Entretien à bâtons rompus avec le député Zoumana Ntji Doumbia

Le gouvernement malien a lancé un dialogue national inclusif où toutes les composantes de la nation sont appelées à échanger et à chercher des solutions aux crises majeures que connaît le pays. Le dialogue se déroule, depuis quelques semaines, au niveau communal et là-dessus, votre journal a rencontré l’honorable Zoumana N’Tji DOUMBIA, député de Bougouni et président de la commission des lois à l’Assemblée Nationale.

Doumbia salue la tenue de l’atelier de validation des termes de référence du Dialogue National Inclusif qui, selon lui, a permis à tous les partis politiques, à la société civile, aux légitimités traditionnelles et religieuses d’accorder leurs violons.
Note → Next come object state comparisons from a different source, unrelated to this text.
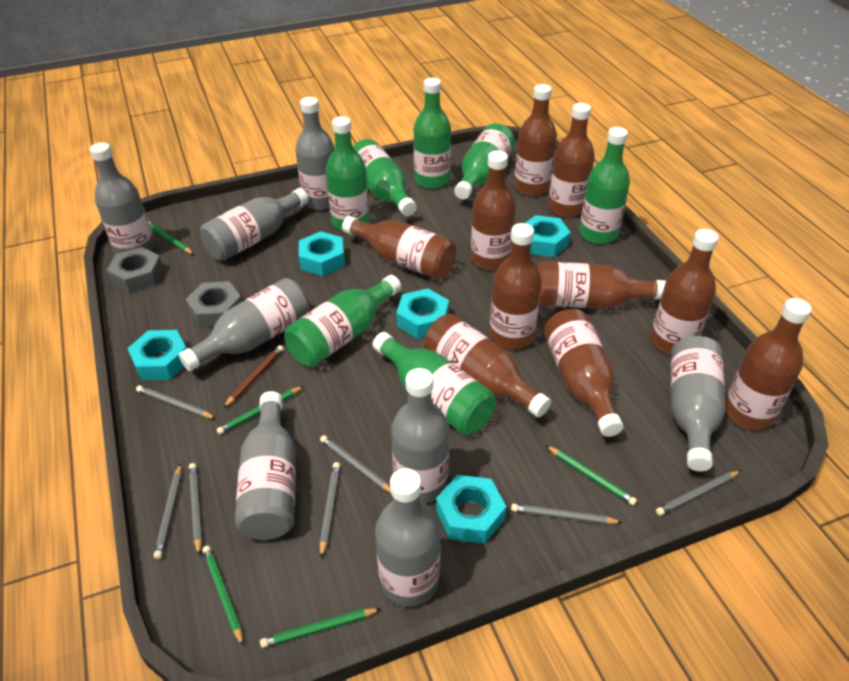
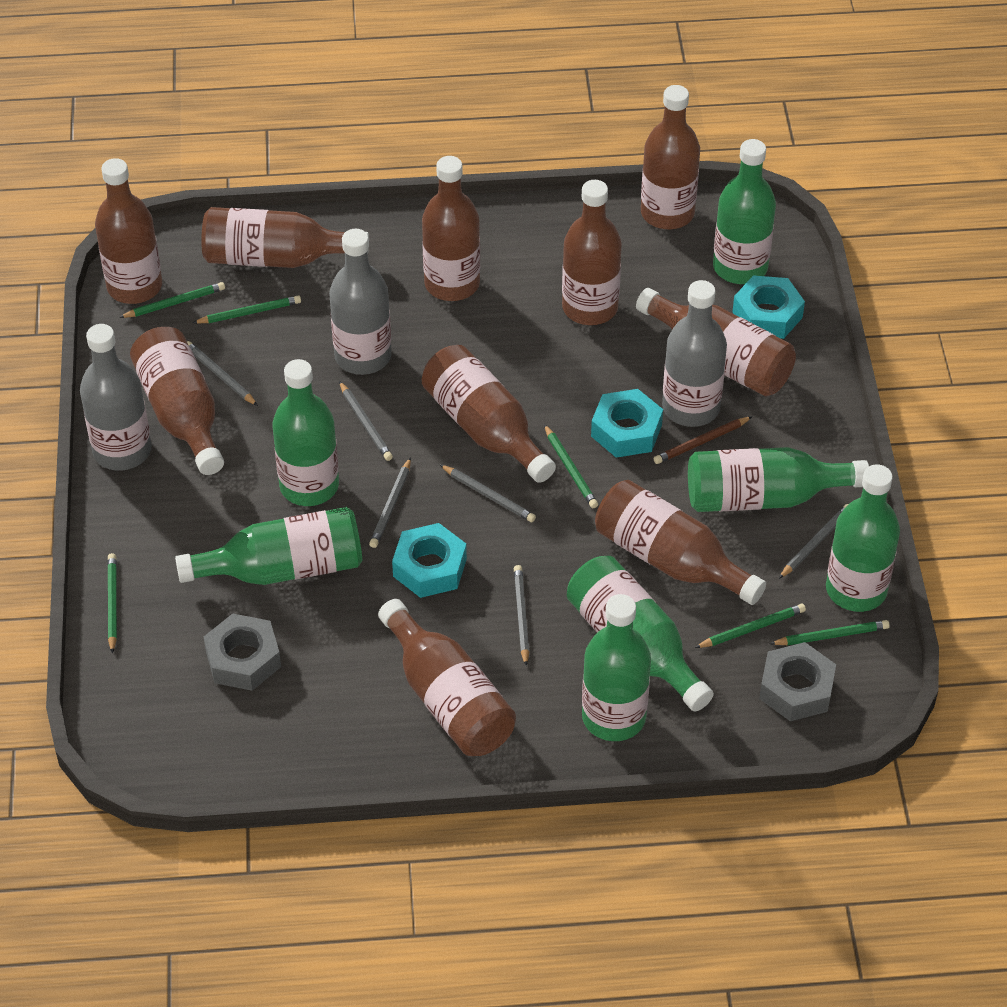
green pencil: 5 -> 6
grey bottle: 8 -> 3
grey pencil: 7 -> 6
turquoise nut: 5 -> 3

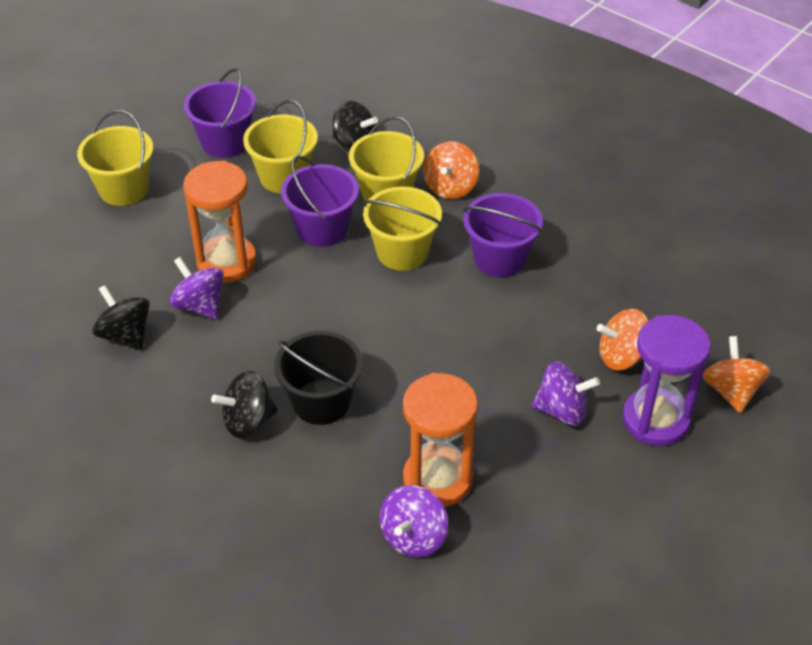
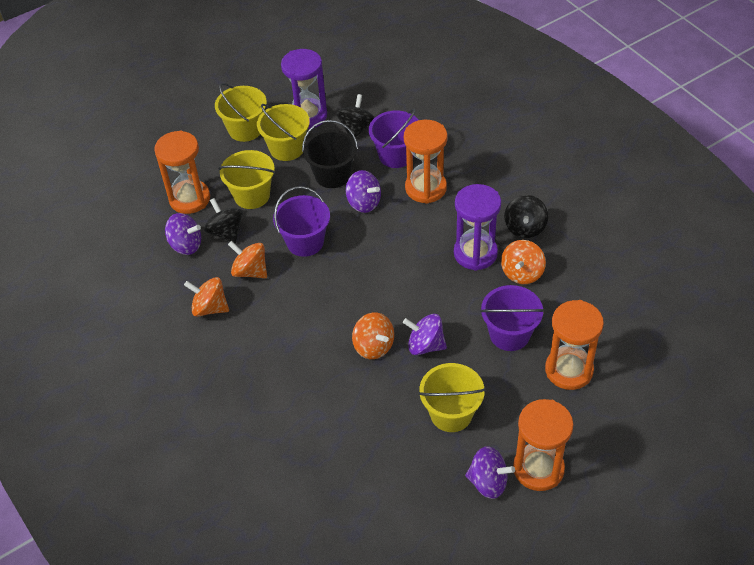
orange hourglass: 2 -> 4
orange spinning top: 3 -> 4
purple hourglass: 1 -> 2
purple spinning top: 3 -> 4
Notre interlocuteur se réjouit aussi de ce que le dialogue ait commencé au niveau communal avant d’atteindre, par un système pyramidal, le niveau régional et le niveau national. « Nous avons constaté avec beaucoup de joie que le processus s’est bien déroulé dans plusieurs communes du Mali. C’est le même constat au niveau des cercles qui ont également pu tenir 2 jours de séances. J’ose espérer que la phase régionale se passera aussi bien », confie Zoumana Ntji Doumbia.

S’inquiète-t-il du fait que la majorité de l’opposition boycotte le dialogue ? Réponse de Doumbia : « Vous savez, l’essentiel est que les fils et filles qui l’ont voulu participent au dialogue. On ne pourra jamais faire l’unanimité autour d’une question. Mais il est important d’avoir le point de vue de toutes les composantes du pays. C’est vrai que certains se sont rétractés après la validation des termes de référence, mais j’espère qu’ils prendront le train en marche car aucun sacrifice n’est de trop pour le Mali. Il n’y a pas eu de difficultés majeures au niveau des communes et des cercles. Nous sommes jusqu’à présent en train de prendre les préoccupations des uns et des autres en compte.

Les résolutions finales du dialogue seront-elles appliquées ? Doumbia pense que oui. « Je suis optimiste par rapport à l’application des recommandations, étant donné que le Premier Ministre enend les incorporer dans la déclaration de politique générale du gouvernement qui sera bientôt présentée à la représentation nationale. L’espoir est permis de voir notre pays se stabiliser et sortir de la crise ».